Pour la vente comme pour l'achat, les sociétés étaient choisies par Saddam Hussein. Les trusts achetant le pétrole le faisaient avec une ristourne intéressante dont ils rétrocédaient une partie au dictateur irakien et à ses proches ; bien évidemment, la population irakienne ne voyait pas le moindre dollar de cet argent. Du côté achat de produits de première nécessité, les fabricants vendaient des produits périmés ou abîmés au prix fort, en rétrocédant là encore une partie de leur marge à la clique de Saddam Hussein. Mais au passage, toute une série d'autres intermédiaires, politico-économiques, percevaient leur dîme, avec la mission de plaider la cause du gouvernement irakien sur la scène internationale. Parmi les noms cités en France, on trouvait celui de Charles Pasqua, qui a bénéficié d'un non-lieu de la justice française en septembre 2009.
Dans cette gigantesque entreprise de corruption, qui concernerait plus de 2 200 sociétés dans le monde, les sociétés françaises viennent en effet en bonne place, juste après les russes. Un certain nombre de trusts ont déjà négocié depuis deux ans, préférant payer une amende pour arrêter les poursuites de la justice américaine. C'est ainsi que Volvo et Renault Trucks ont payé une amende de 7 millions de dollars, Siemens de 448 millions de dollars. Mais cela ne les met pas à l'abri des poursuites engagées par le gouvernement irakien. BNP Paribas devrait plaider, selon les informations du journal Libération, son absence de responsabilité : elle n'aurait fait qu'exécuter des opérations financières sans savoir qu'elles participaient d'un schéma illicite !
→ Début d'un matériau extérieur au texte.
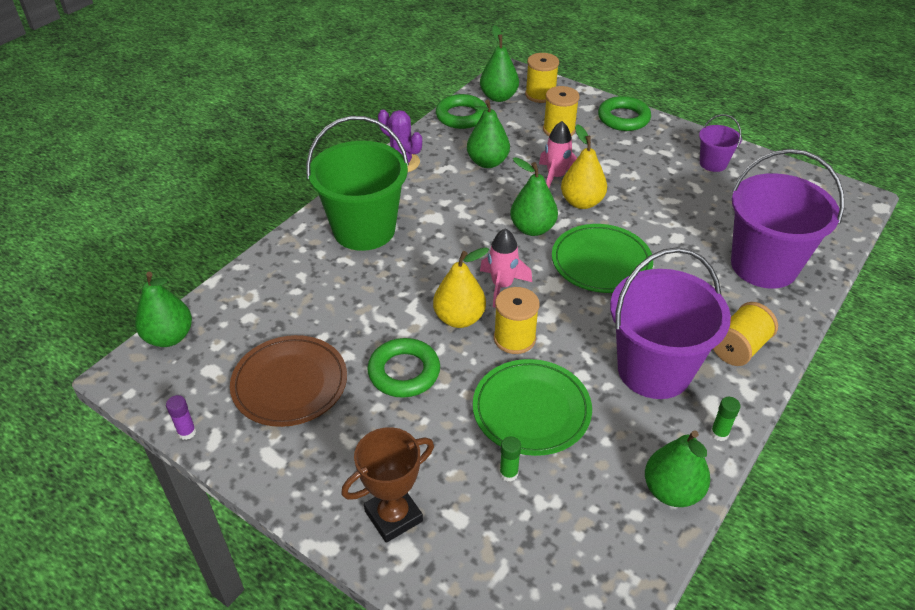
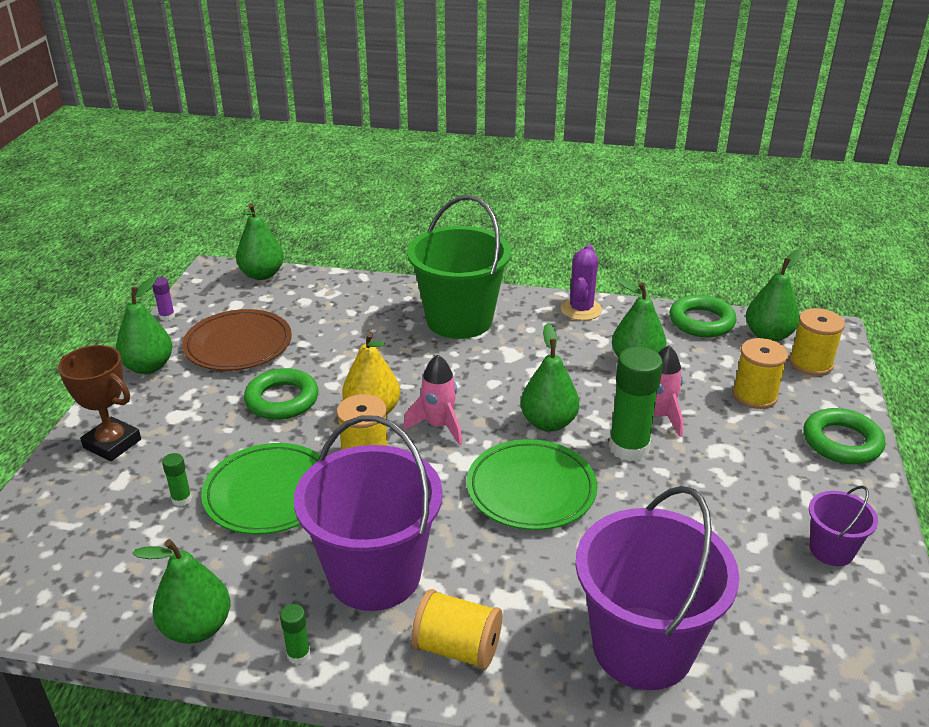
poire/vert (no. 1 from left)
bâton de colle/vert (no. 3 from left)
L'affaire risque de durer longtemps encore et même si le gouvernement irakien récupère ces dix milliards de dollars, on peut se douter qu'ils n'iront pas dans les poches de la population irakienne. Elle a payé et paye encore une interminable guerre et aussi toutes ses conséquences. Elle paye la corruption de ceux qui la gouvernent, une corruption entretenue par la voracité des multinationales européennes ou américaines soutenues par leurs gouvernements respectifs.